Tuesday, 6 November 2018

Programming C: Strings and Character Pointers

The most important thing to know about the string data-type in C is that there isn’t one! Many other languages such as Java, C# and Pascal have a string type which lets you create variables to which string literals such as “Hello world” may be assigned.

In C, you can create  and initialize a string like this:

char str1[] = "Hello";

A string is always terminated by a null '\0' character. It turns out that when you initialize a string at the time of its declaration, as in the example above, a null terminator is added automatically. The first null terminator found in a string will be treated as the end of that string. So, given this declaration:

char str2[] = "Goodbye\0 world";

When I display str2 with printf, like this:

printf("%s\n", str2);

This is what is displayed (because the string terminates on the '\0' character):

Goodbye

In C, I can declare and initialize strings either by placing a pair of square brackets after an identifier or by preceding the identifier with an asterisk (or ‘star’) like this:

char str1[] = "Hello";
char *str2 = "Goodbye";

At first sight, these two declarations appear to be more or less equivalent. Each is initialized with a string and I can display that string using printf like this:

printf("%s\n",  str1);
printf("%s\n",  str2);

In fact, the apparent similarity is deceptive. In order to understand why, we now have to get to grips with one of the most challenging aspects of the C language – pointers.

Pointers...

In the example above, the asterisk or ‘star’ (*) indicates that the variable str2 is a pointer to some memory location. In this case, this happens to be the memory location where the array of characters forming the string “Goodbye” is stored. Each piece of data in your computer’s memory is stored at some memory location or ‘address’. You can display that address using the ‘address-of’ operator & placed before a variable name. This is how I would display the addresses of str1 and str2 (note: it is normal to use the %p format specifier to print an address as a hexadecimal value. Many programmers find hexadecimal hard to understand, however, so in this example I use %d to print an address as a decimal value):

printf("%d\n", &str1);
printf("%d\n", &str2);

If you ran this code, it would display some numbers such as:

2686746
2686740

These are the addresses – that is, the positions in your computer’s memory where these variables live.
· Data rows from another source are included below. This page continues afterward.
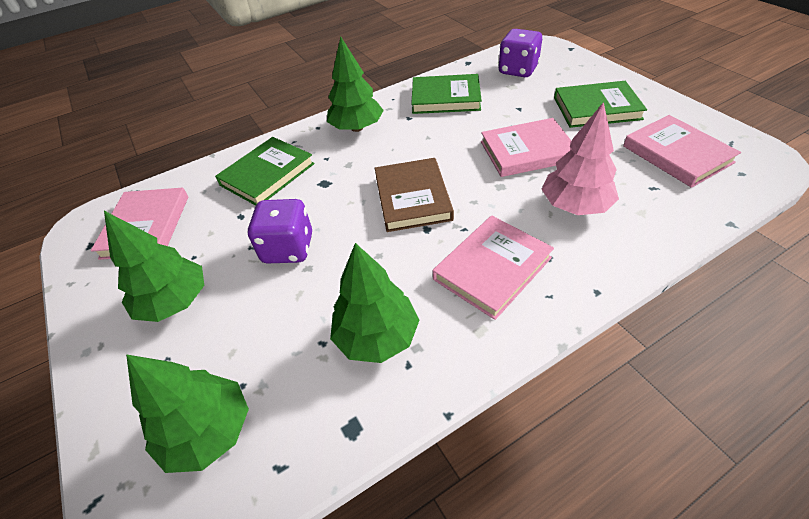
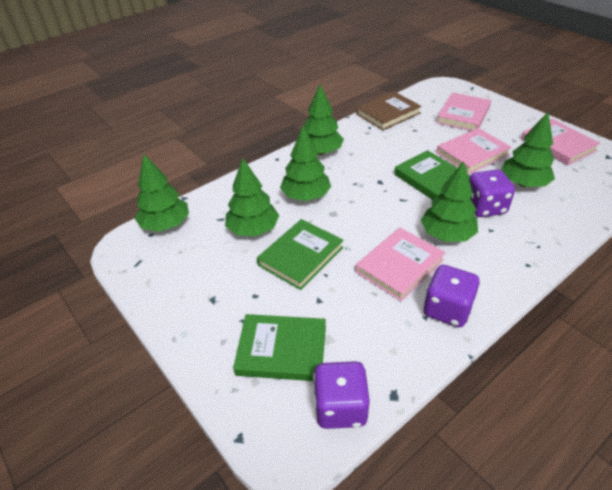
green tree: 4 -> 6
pink tree: 1 -> 0
purple dice: 2 -> 3

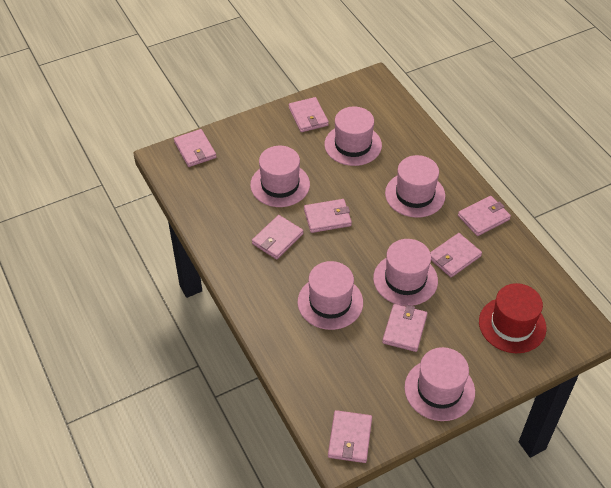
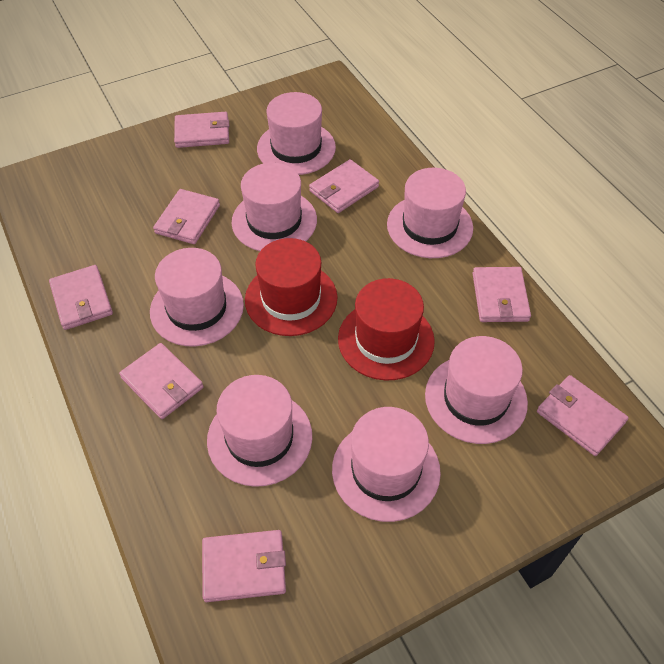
pink hat: 6 -> 7
red hat: 1 -> 2

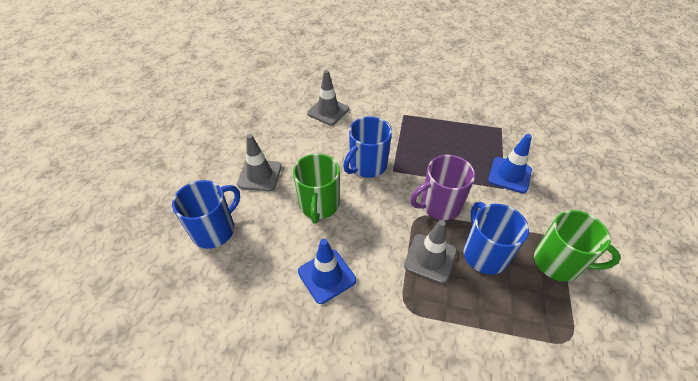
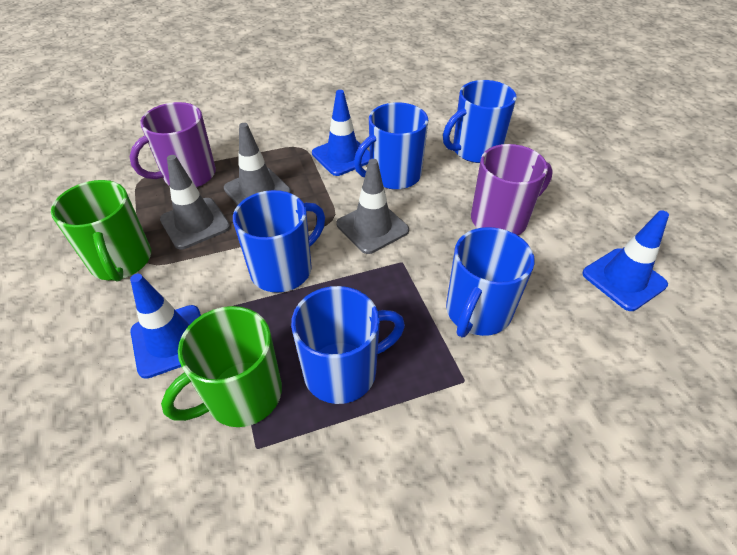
blue mug: 3 -> 5
blue traffic cone: 2 -> 3
purple mug: 1 -> 2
Now that we have the addresses of the variables, let’s take a look at their values – the data which they store. Here I will print out the address of each variable followed by its value shown first as an integer (%d) and then as a string (%s):

char str1[] = "Hello";
char *str2 = "Goodbye";
printf("%d %d %s\n", &str1, str1, str1);
printf("%d %d %s\n", &str2, str2, str2);

And this is what is displayed (though the actual numbers may vary):

2686746 2686746 Hello
2686740 4206628 Goodbye

This tells me that the address of str1 is 2686746 and its value expressed as an integer is the same number 2686746. Its value expressed as a string is the string with which it was initialized, “Hello”.
The address of str2 is 2686740 but its value expressed as an integer is a different number 4206628. Its value expressed as a string is the string with which it was initialized, “Goodbye”.
The important thing to observe here is that the value of the array name, str1 when expressed as an integer is the same as the address of that name. In fact, we can say that:

THE VALUE OF AN ARRAY NAME IS THE ADDRESS OF THE START OF THAT ARRAY.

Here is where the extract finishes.